Palace urges witnesses to accept gov’t protection, calls for speedy massacre trialBy Norman Bordadora
Philippine Daily Inquirer
MANILA, Philippines—Malacañang is calling on all witnesses in the Maguindanao massacre to accept the protection being offered by the government and on the Supreme Court to do what it can to speed up the trial of those accused of carrying out the worst case of election violence in the country’s history.
Edwin Lacierda, President Benigno Aquino III’s spokesperson, made the calls following confirmation of the killing of a third potential witness to the slaughter that claimed the lives of 58 persons, including 31 journalists and media workers. The body of the 58th victim was never recovered although some of his personal effects were.
Three relatives of witnesses have also been killed.
“I don’t think you can blame the government,” Lacierda said when asked at a Malacañang press briefing if any government official should be held liable for the killing of the witnesses.
“You know, it‘s unfortunate that it happened and I certainly condole with the family of the murdered victim but again the government offered security to these people,” he added.
Lacierda recalled that relatives of the massacre asked for security during a meeting with President Aquino in Malacañang several months ago. He said the President personally assured their security and those of the witnesses.
While some of the witnesses accepted security details, others, including the third fatality Alijol Ampatuan, didn’t, Lacierda said.
“We are urging all witnesses to accept the security offer,” Lacierda said. “Those who have been provided security are still alive.”
Lacierda said Alijol Ampatuan “politely turned down” the government’s offer of protection.
The second witness killed, Esmael Amil Enog, wasn’t included in the government witness protection program because he didn’t want to be kept in a government safehouse. He went missing in March and his mutilated body was only recently found.
Enog testified in July 2011 that he drove 36 armed men to the crime scene on the day of the massacre on Nov. 23, 2009. He said he was acting on orders of Alijol Ampatuan, said to be a distant relative of the principal accused members of the clan.

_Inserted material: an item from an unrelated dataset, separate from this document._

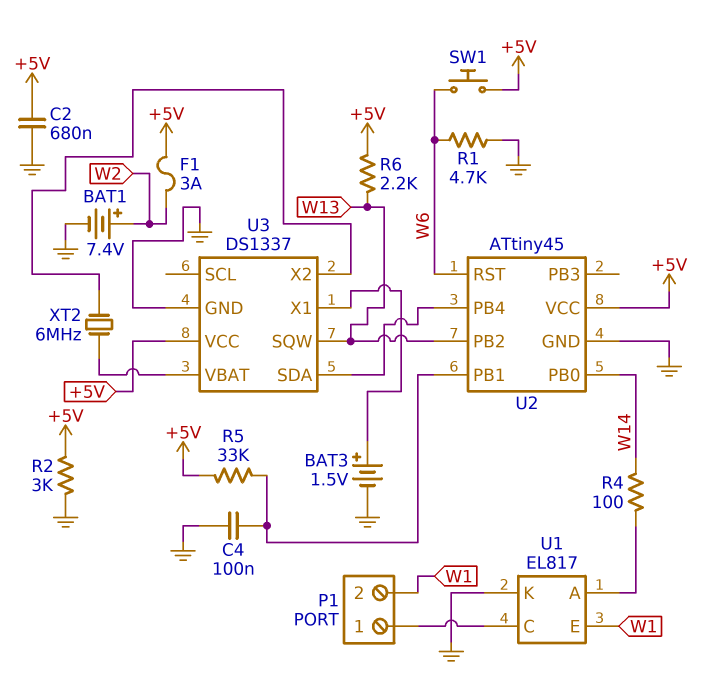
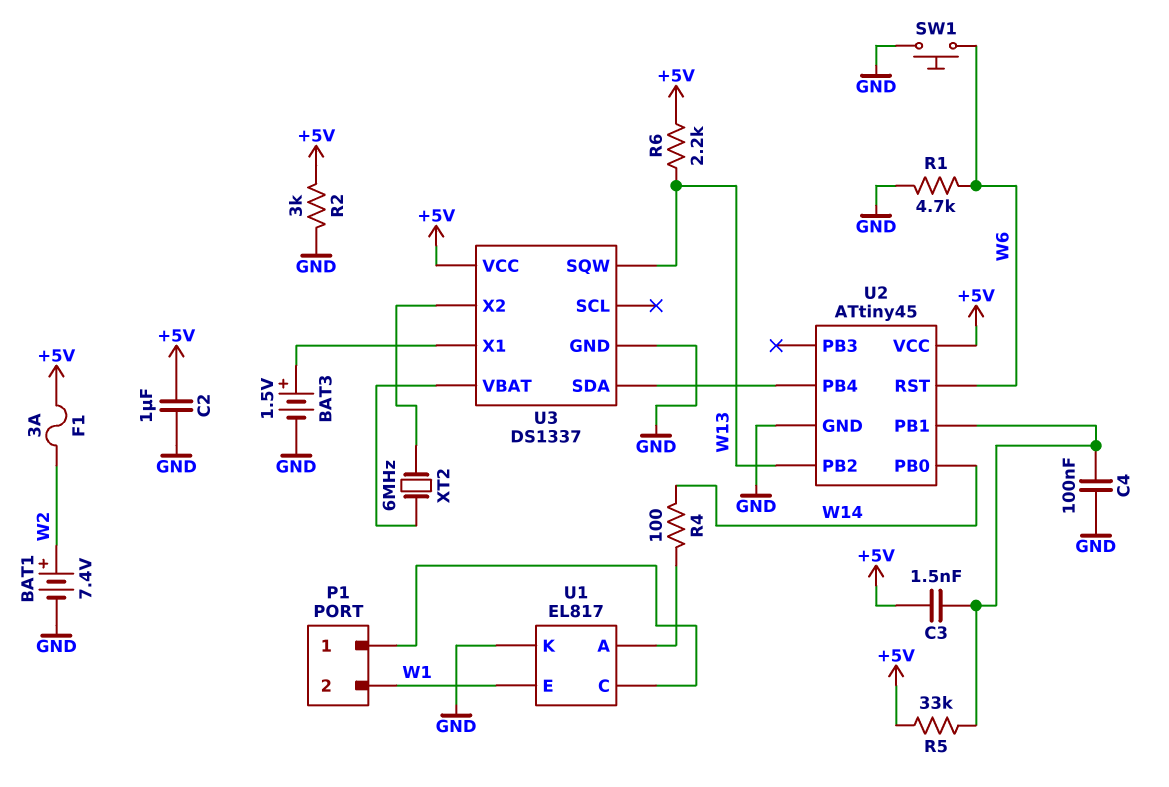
C2: 680nF (+5V, GND) -> 1uF (+5V, GND)
C3: none -> 1.5nF (+5V, U2/PB1)
SW1: button (+5V, W6) -> button (GND, W6)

The first witness killed, Suwaib Upham, was shot to death before he qualified for the witness protection program. Upham, also known as Jesse, was killed in June 2010.
Lacierda said President Aquino during his meeting with the victims’ families even called up the chief of police in Maguindanao and the head of the Army unit in Mindanao.
“They have a concern about a certain official because he was allegedly part of the massacre. What the President did was to replace him,” Lacierda said.
“They told the President this concern. They told Interior Secretary Jesse Robredo and that’s why we know the people they fear and that has been fixed,” he added.
Lacierda also urged the Supreme Court to push the judge handling the Maguindanao massacre case into speeding up the trial.
“We’re asking the Supreme Court right now under Acting Chief Justice Tony Carpio if they can find a way to hasten the Ampatuan massacre case without sacrificing due process,” Lacierda said.